Information on Millennials

Providing Information Relating to Millennials to Our Referral Sources As Well As Our Current, Potential, and Past Clients Can Build Our Business While Providing Great Value

The Fourth Annual Credit Score Knowledge Survey done by the Consumer Federation of America found that Millennials fall short in credit knowledge. Although Millennials have a much greater talent for navigating technology and social media, they are far from educated about credit and scoring. About half of Millennials surveyed never pulled a copy of their free annual credit reports whereas with older adults, about 80% use free annual reports to view and learn about their credit. When individuals are unaware of what is on their credit profile it is less likely they will have a curiosity about how credit works. Many Millennials do not even know what kind of information is posted on credit profiles or how scores are tabulated.

Here are some tips on credit to share. For our referral sources, they will appreciate good quality info that they can use to enhance their reputation and gain referrals and trust. In addition, our current customer base will appreciate our interest in helping those they care for, which will give us an opportunity to expand our business and build a great reputation.

-Order your free Experian, Trans Union, & Equifax credit reports free once a year at www. annualcreditreport.com and learn about what is on your credit reports.
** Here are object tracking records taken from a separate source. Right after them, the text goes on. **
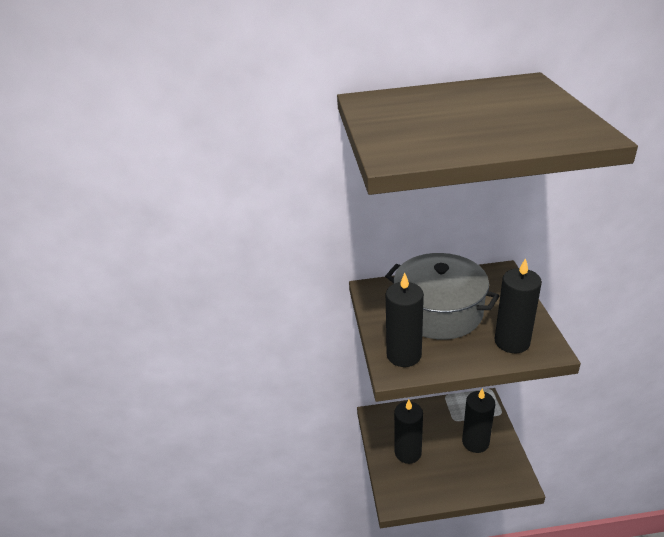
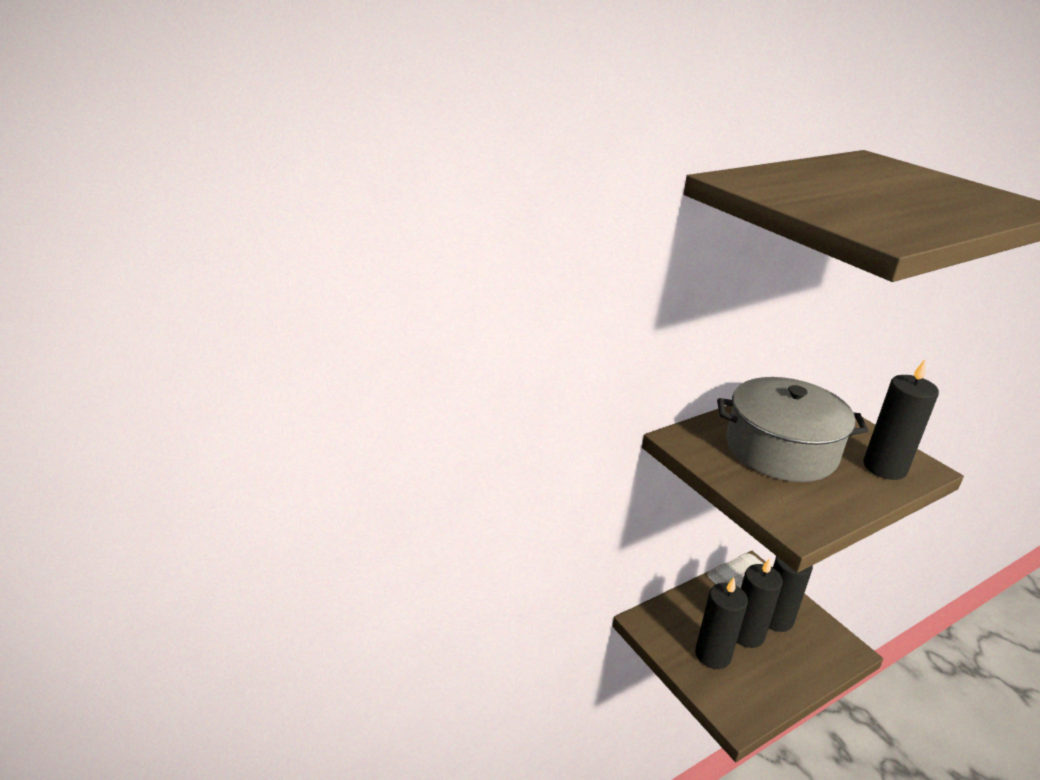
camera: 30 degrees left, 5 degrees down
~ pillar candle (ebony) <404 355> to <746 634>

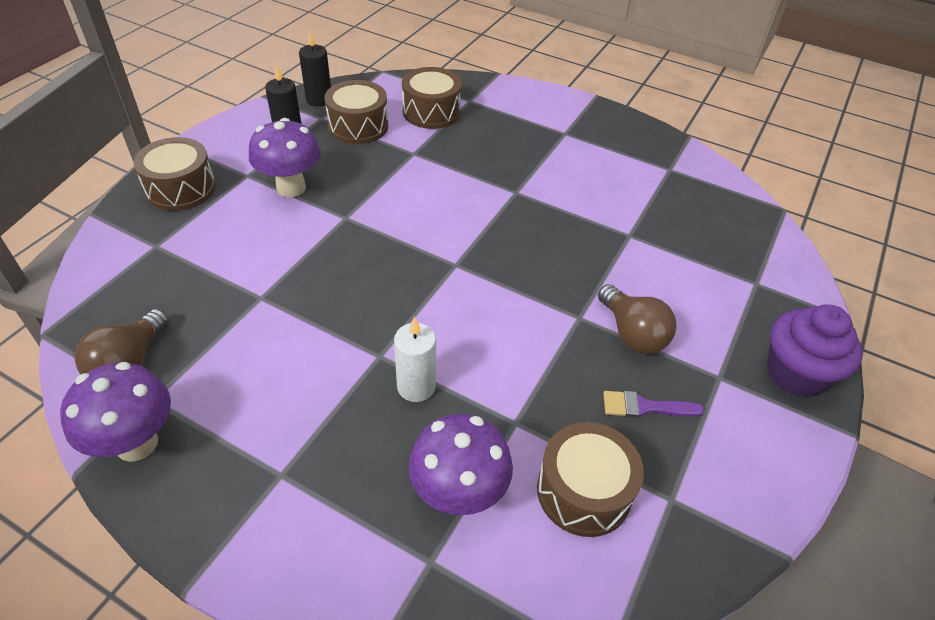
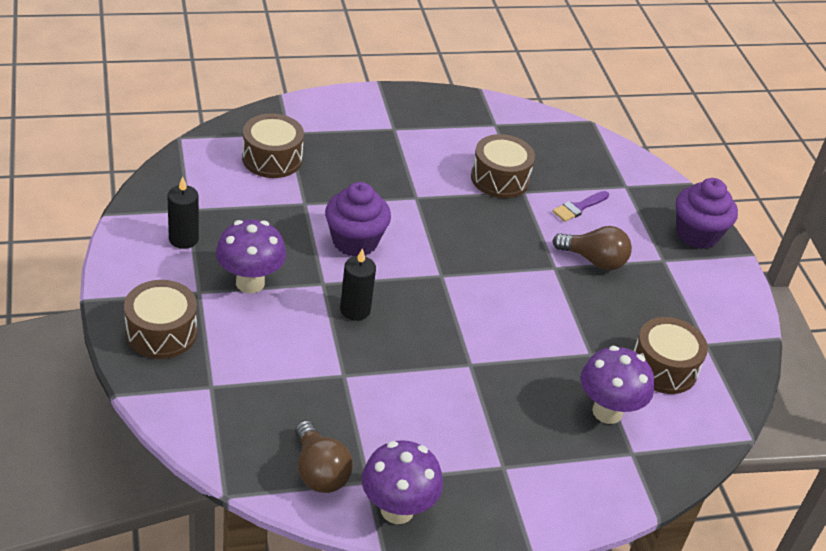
camera: 45 degrees left, 5 degrees down
+ fairy cake (royal purple) <355 241>
~ pillar candle (ebony) <319 99> to <355 310>
~ toy drum (russet) <358 126> to <500 179>
~ paintbrush (royal purple) <645 407> to <578 207>
- pillar candle (pure white) <416 386>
-If you purchase the scores offered on the annual site understand they differ from FICO scores. FICO scores are the scores used by most lenders to evaluate a borrower’s ability to pay back loans.

-FICO scores can be purchased at www.myfico.com.

-Paying a credit card, car loan/lease, student loan, store card, mortgage, or overdraft protection late can drop credit scores hundreds of points no matter how small the amount owed is.

-Starting to build credit at a young age can add many points to your scores as the credit ages.

-FICO scores over a 680 could save many mortgage applicants $100,000 or more over the life of a mortgage loan depending on the size and type of mortgage. A 740 FICO score and above is considered excellent credit.

-Credit scores take time to build and improve so starting early is extremely important.

-Co-signing or signing for a friend or loved one’s cell phone, credit card, or loan can extremely damage credit scores for years to come and alter your ability to get loan approvals.

– Being added on as an authorized user to a parent or trusted friends old credit card with an excellent payment history can add points to scores since it increases the average age of credit. Beware of being added on to maxed out cards.